Natural or washed. If you have been buying specialty coffee for more than a few months, you have probably noticed that almost every bag falls into one of these two camps — and that the same Ethiopian or Colombian farm can produce both, with two completely different cups as a result. The question of which one to buy is one of the most useful tasting exercises a home brewer can run, because once you have done it side by side you stop reading the word “processing” on a bag as a technical detail and start reading it as a flavour preview.
This guide walks through what actually changes between a natural and a washed coffee, how each one reads on the cup, which to pick first depending on what you brew, and the simplest way to taste the two against each other at home.
What actually changes between the two
The difference comes down to one decision the producer makes about the cherry after picking. In a washed coffee, the cherry skin and most of the fruit are stripped off within hours, and the bean is then fermented in water tanks for somewhere between 12 and 72 hours to break down the remaining mucilage. After fermentation the beans are rinsed clean and dried. By the time the bean is fully dry, almost none of the fruit is left in contact with it.
In a natural coffee, the cherry is left whole. The fruit, skin, mucilage and bean go onto raised African beds or patios together, and the whole cherry sits in the sun for roughly two to four weeks while the moisture content drops from around 60% down to about 11–12%. The fruit slowly dehydrates around the seed, and the sugars and aromatic compounds from the cherry seep into the bean as it dries.
That is the entire mechanical difference. Everything else you taste — the sweetness, the acidity, the body, the finish — flows from that one decision. For the wider context on all four major processing styles, our pillar guide on coffee processing methods covers washed, natural, honey and anaerobic in one place.
How each one reads on the cup
The cleanest way to describe the difference is that washed coffee tastes like the bean itself, while natural coffee tastes like the bean plus the fruit that surrounded it. That is a simplification, but it gets you most of the way.

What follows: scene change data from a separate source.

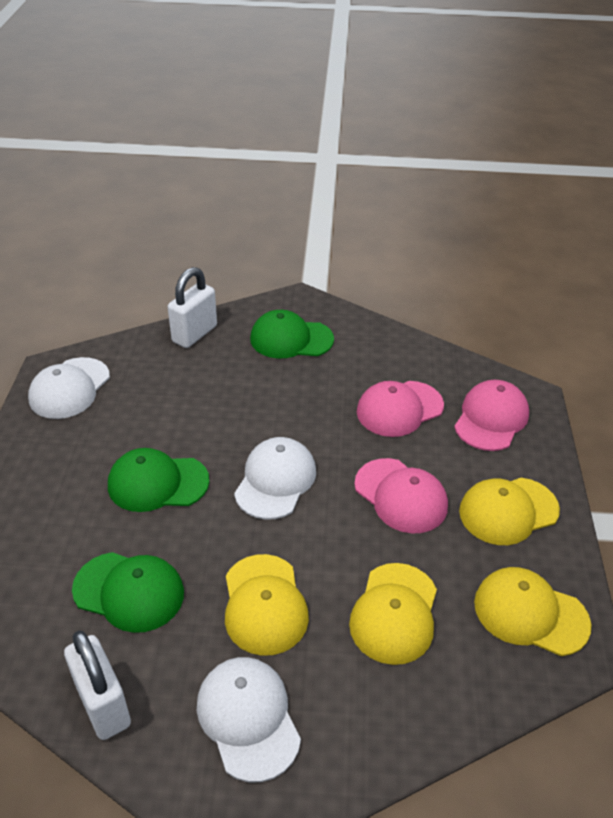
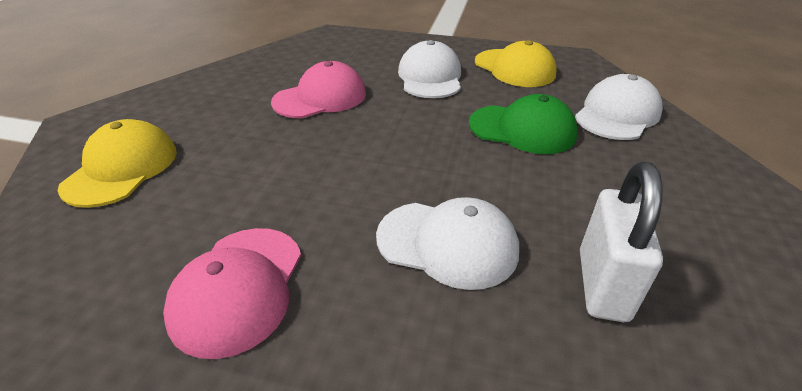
green cap: 3 -> 1
pink cap: 3 -> 2
white padlock: 2 -> 1
yellow cap: 4 -> 2

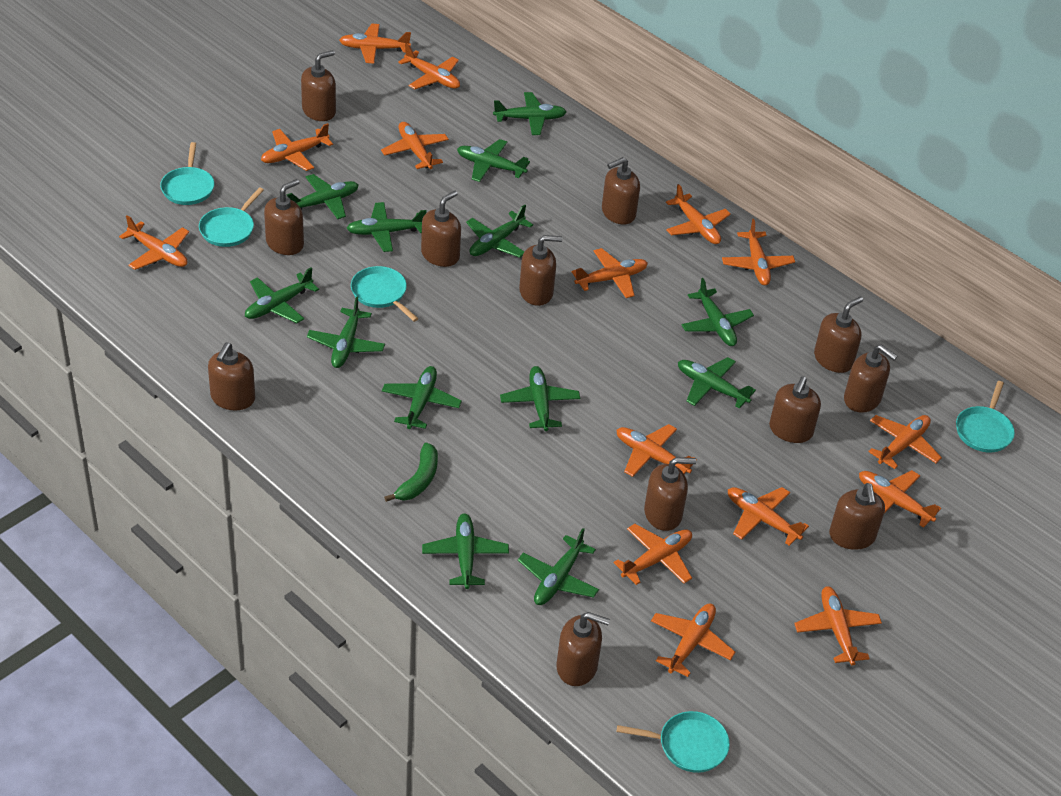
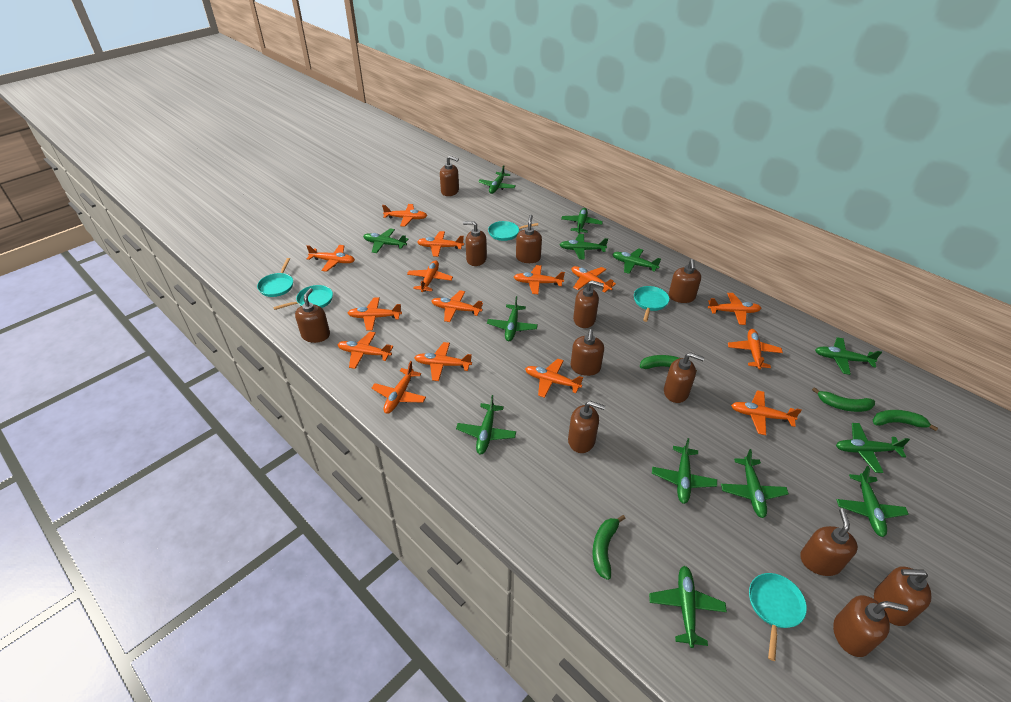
green banana: 1 -> 4

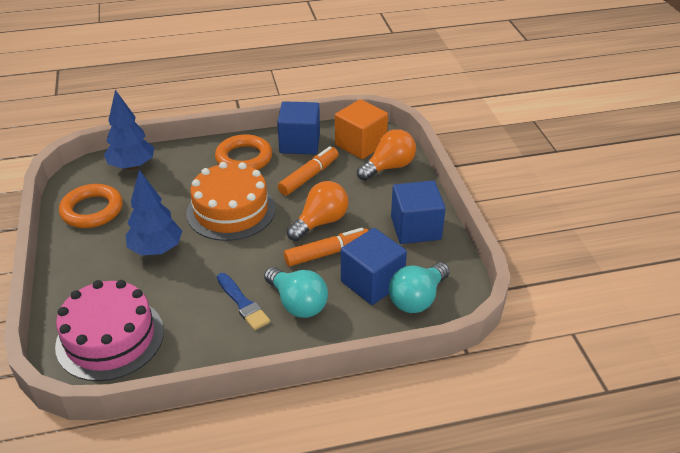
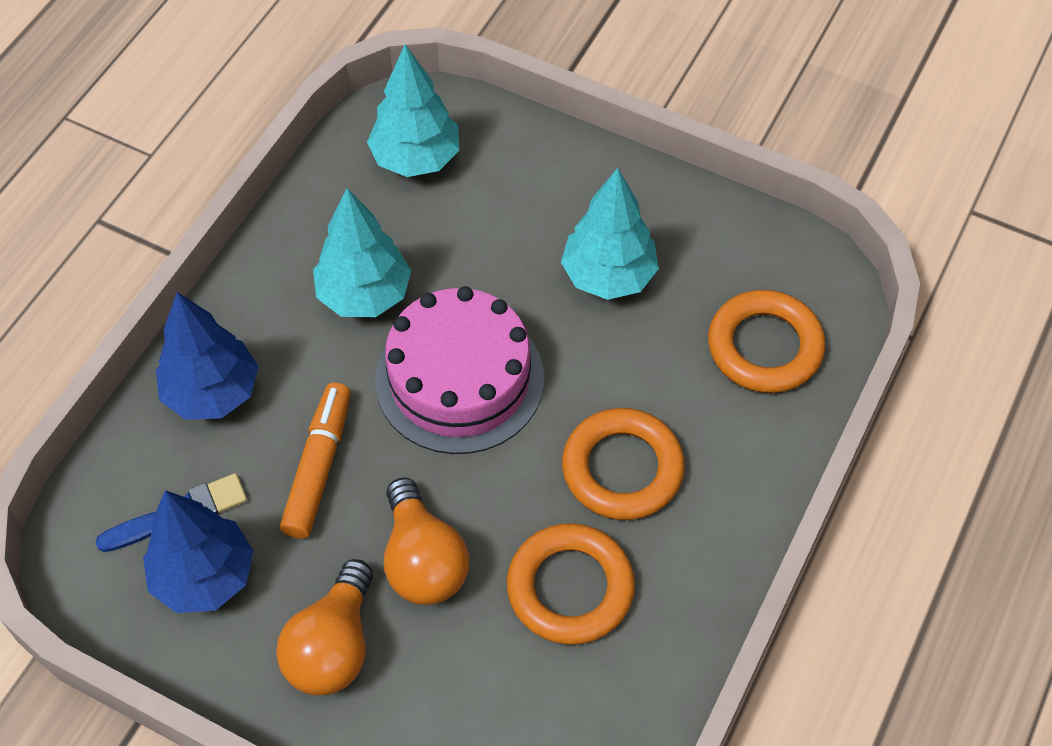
blue cube: 3 -> 0
orange cake: 1 -> 0
orange cube: 1 -> 0
orange marker: 2 -> 1
orange ring: 2 -> 3
turquoise light bulb: 2 -> 0
turquoise tree: 0 -> 3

| Attribute | Washed | Natural |
|---|---|---|
| Sweetness | Clean, often delicate | Heavy, jammy, fruit-forward |
| Acidity | Bright and crisp | Rounder, softer |
| Body | Lighter, more silky | Heavier, more syrupy |
| Flavour notes | Citrus, florals, stone fruit, milk chocolate, black tea | Strawberry, blueberry, red wine, dried fig, jammy berry |
| Aftertaste | Clean and short | Long and winey |
| Best for | Pour-over, V60, Chemex, AeroPress | Espresso, milk drinks, French press, filter |
| Consistency lot-to-lot | More predictable | More variable |
The table holds for most lots. Where it bends is when origin pushes things one way or the other. A washed Ethiopian Yirgacheffe leans very floral and tea-like, while a natural Ethiopian Yirgacheffe leans almost wine-like. A washed Brazilian still tastes chocolatey and nutty because that is what Brazil does. A natural Brazilian doubles down on the chocolate and adds red apple and berry. Processing amplifies origin character rather than overwriting it.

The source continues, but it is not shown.